Synopsis: a paragraph-length summary of the facts, procedural posture and main holding(s) of an opinion. The synopsis may also include a summary of the central issues of the case, the name of the trial level judge and the name of the judge who wrote the opinion.

Headnotes: sentence-length summaries condensing a point of law discussed in the case.

The synopsis, digest, topic and headnote fields in case law databases on Westlaw often contain added search terms (i.e., terms that do not appear in the judicial opinion). In preparing the synopsis and headnotes, West attorney-editors paraphrase the language of the court, changing proper names, specific brands, and regional, archaic, informal language into universally recognized terminology and relationships. For example, Mr. Brown or plaintiff is also described as landlord, tipsy is described as intoxicated, and Bufferin is aspirin. This allows for the online retrieval of a great many relevant cases that would otherwise be missed.

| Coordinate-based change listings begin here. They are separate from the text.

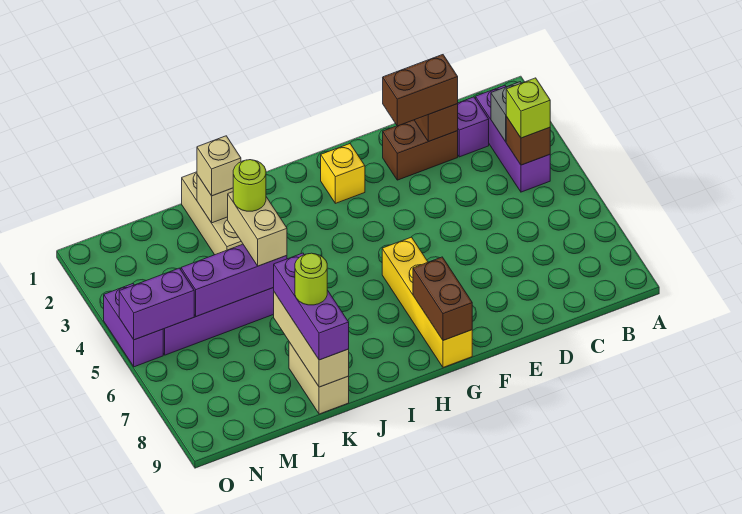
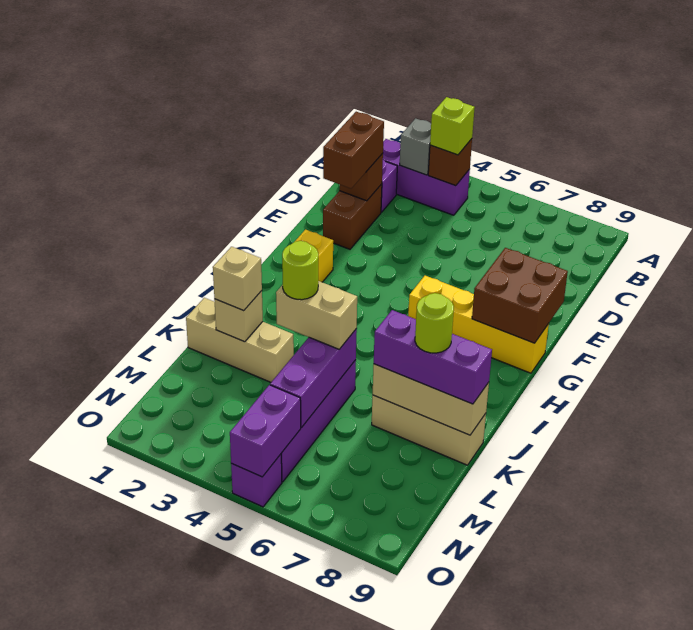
brown brick G8:G9 level 2 -> brown brick F8:G9 level 2
tan brick K8:K9 level 1 -> tan brick K7:K9 level 1
purple brick O4:O5 level 1 -> purple brick O5 level 1

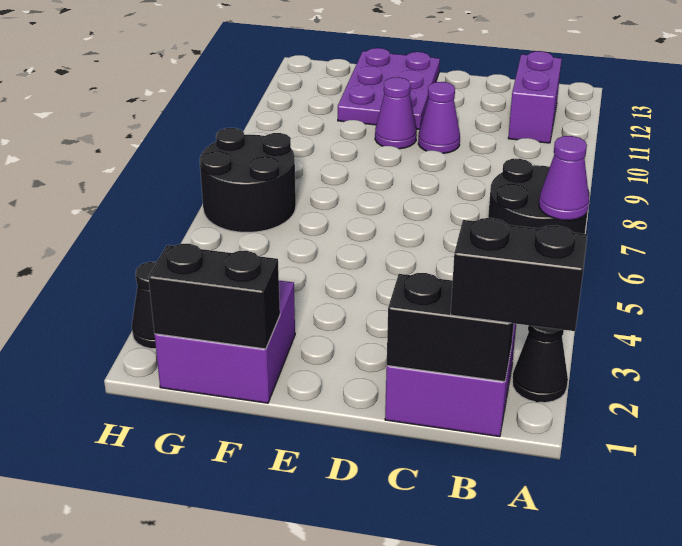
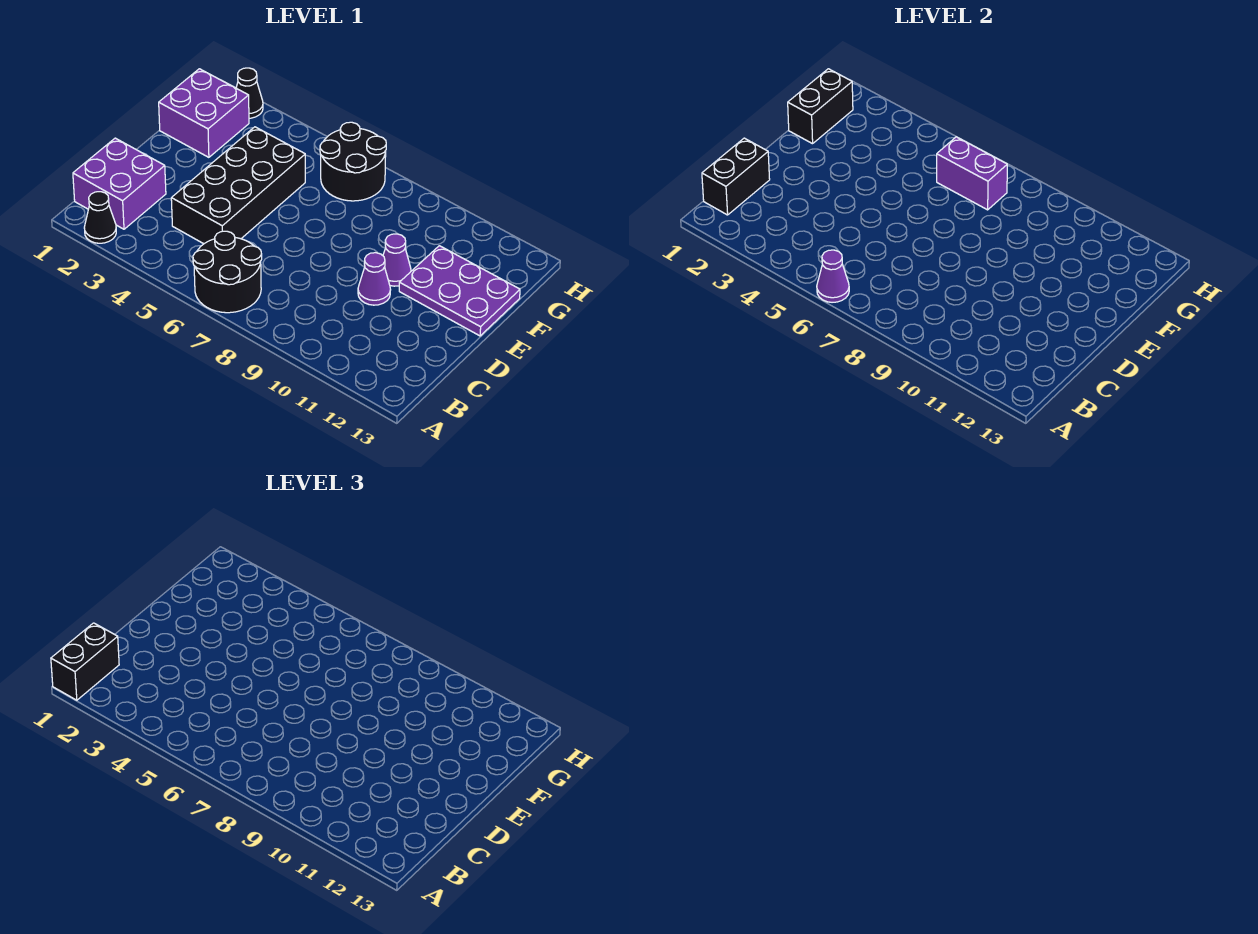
purple brick B11:B12 level 1 -> purple brick G6:G7 level 2
none -> black brick C4:F5 level 1

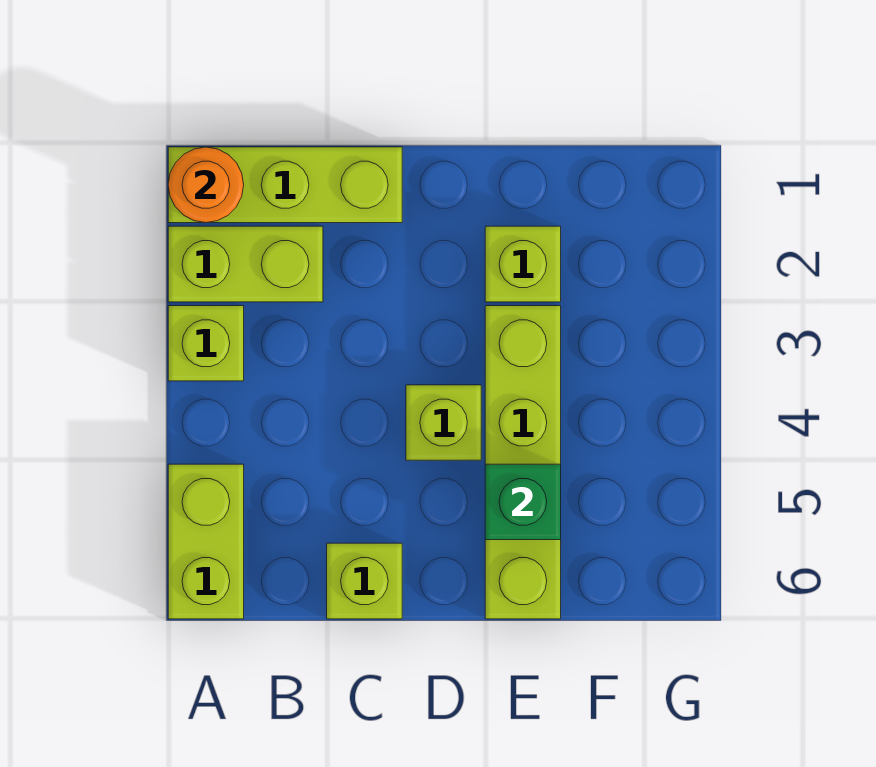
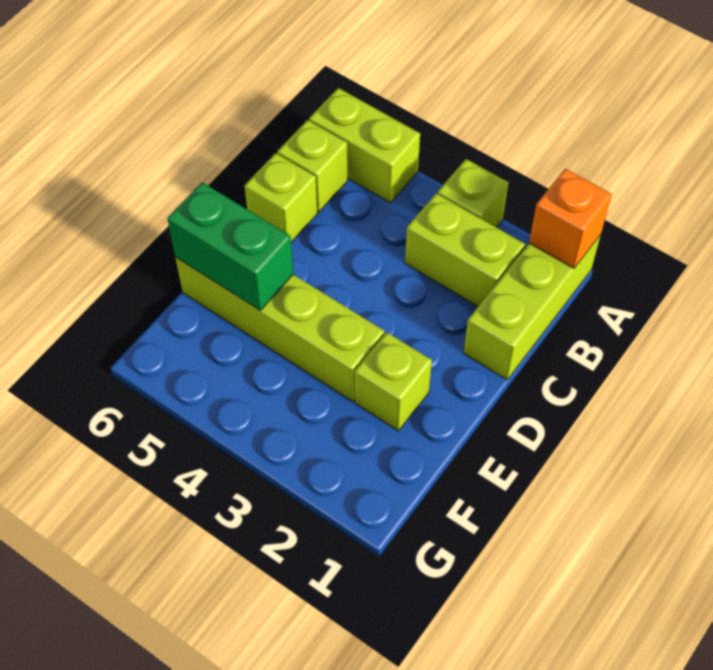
orange round brick A1 level 2 -> orange brick A1 level 2
lime brick A2:B2 level 1 -> lime brick B2:B3 level 1
lime brick D4 level 1 -> lime brick B6 level 1
green brick E5 level 2 -> green brick E5:E6 level 2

Topic and Key Number(s): assigned to each point of discussed in every headnote of a case reported by West can be used in West print digests or in the Custom Digest on Westlaw to find other cases discussing similar points of law.

Editorial scrutiny of case law includes: more than 1.5 million case citations are checked, 500,000 parallel citations are added and 80,000 errors in opinions are corrected (with the permission of the court) each year.

Editorial enhancements on Westlaw also include the page numbers used in the print reporters, as well the precise location of the page breaks.